Depuis son arrivée au pouvoir en 2013, le maréchal al-Sissi devenu président de l’Egypte fort de sa victoire avec 96,9% des voix à la présidentielle de 2014, a progressivement renoué avec l’Afrique. Selon la presse égyptienne, 25 sur 86 des visites effectuées à l’étranger depuis son irruption sur la scène politique il y a six ans concernent des pays africains. L’homme aime rappeler que « l’Egypte est pharaonique par ses origines civilisationnelles, arabe par sa langue et sa culture et africaine par ses racines et sa culture ».
Enjeux géopolitiques
C’est sans doute cette conviction qui fait que Sissi tente de marcher dans les pas de Nasser, ambitionnant de faire de l’Egypte la porte du monde vers l’Afrique et la porte de l’Afrique vers le monde.

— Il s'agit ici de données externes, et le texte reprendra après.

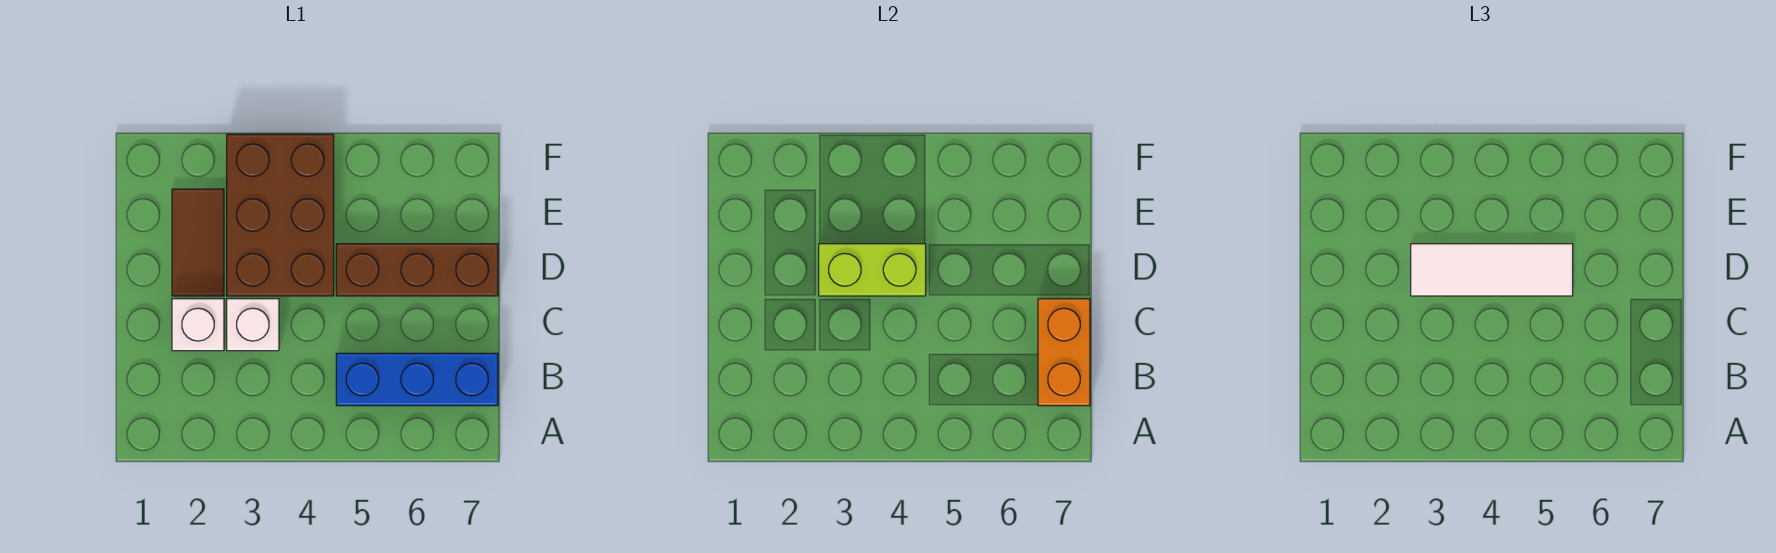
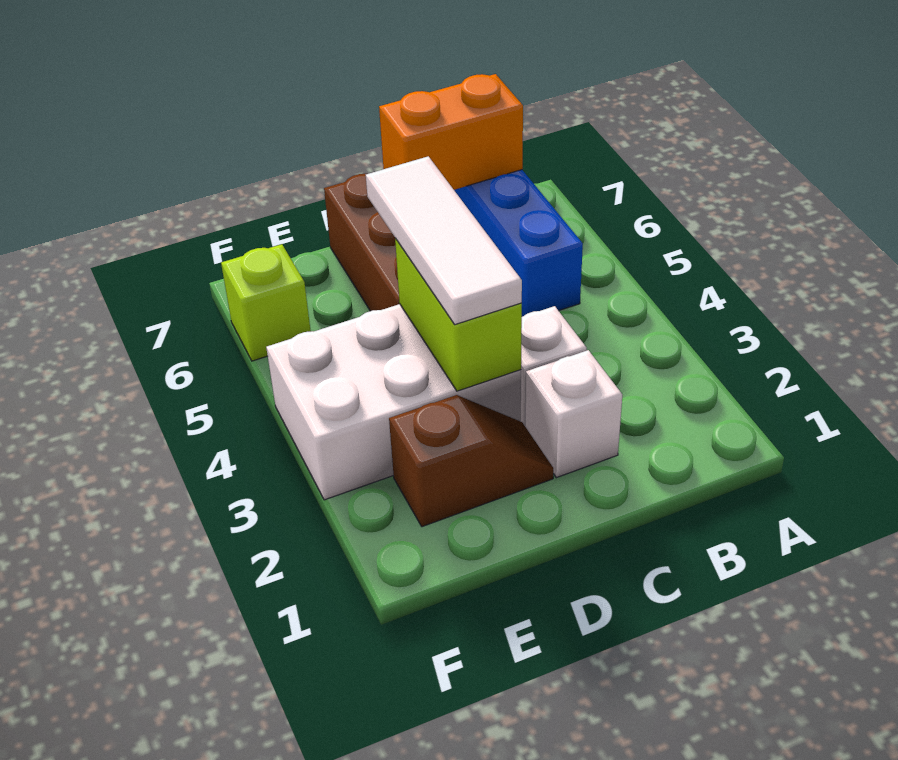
brown tile D2:E2 level 1 -> brown slope D2:E2 level 1 top E
brown brick D3:F4 level 1 -> white brick D3:F4 level 1
none -> lime brick F6 level 1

Ce rapprochement est fondé sur des enjeux géopolitiques majeurs pour Le Caire qui a d’emblée axé sa présidence sur la sécurité, le maintien de la paix et la reconstruction post-conflit.
La pacification de la Libye voisine est l’un des objectifs majeurs de la politique étrangère égyptienne, mais selon ses propres termes, car elle se méfie de l’interventionnisme occidental au Moyen-Orient, aux effets souvent désastreux pour les pays visés et pour l’ensemble de la région. Faisant sien l’objectif de l’UA de « faire taire les armes » d’ici 2020, le président Sissi a annoncé dans son discours d’investiture l’organisation d’un « forum pour la paix et le développement » à Assouan courant 2019. Parions que l’évolution de la Libye y occupera une place majeure.
Le Caire s’inquiète aussi de la dérive somalienne, de la fin de règne à Khartoum où il veut être un acteur incontournable dans la nouvelle équation qui est en train de se mettre en place. Enfin, la construction en cours du gigantesque barrage éthiopien sur le Nil par l’Ethiopie est aussi une source d’inquiétude pour les décideurs politiques égyptiens qui craignent de voir leur part des eaux se diminuer avec des effets néfastes sur la sécurité alimentaire.
« Quand le gouvernement égyptien a voulu sensibiliser les pays africains au problème que pourrait lui poser le barrage à court et moyen termes, écrit le journaliste égyptien Amr Emam dans les colonnes du Arab Weekly, peu de pays africains ont voulu apporter leur soutien à l’Egypte au détriment de l’Ethiopie. » « Cela pourrait expliquer, ajoute le journaliste, l’enthousiasme que suscite l’attribution de la présidence de l’UA au Caire ».
Axe économique et commercial
Le commerce promet d’être l’autre axe prioritaire de cette présidence. La presse égyptienne est revenue ces derniers jours, de long en large, sur la mobilisation de différents ministères et agences gouvernementales pour mettre en œuvre des actions de promotion de commerce et d’investissement interafricains. A l’initiative du gouvernement, l’Egypte a même accueilli entre novembre et décembre 2018 pas moins de trois événements, un forum d’investisseurs ainsi qu’une foire interafricaine et une réunion de ministres interafricains du commerce, afin de sensibiliser les acteurs économiques du continent aux opportunités et aux potentialités des uns et des autres dans leurs domaines de spécialisation respectifs.
L’accélération du commerce interafricain passe par la mise en place de la zone de libre-échange continentale (ZLEC), lancée sous Paul Kagame. Elle a été signée par une cinquantaine de pays et ratifiée par une vingtaine d’autres. Il faudra en tout 22 ratifications pour que le projet puisse entrer en vigueur. Le président Sissi a promis d’accélérer le processus, y compris dans son pays qui ne l’a pas encore ratifié. D’aucuns pensent que de la concrétisation de cette promesse dépendra la réalisation du « panafricanisme économique » appelé de tous ses vœux par le nouveau patron de l’UA.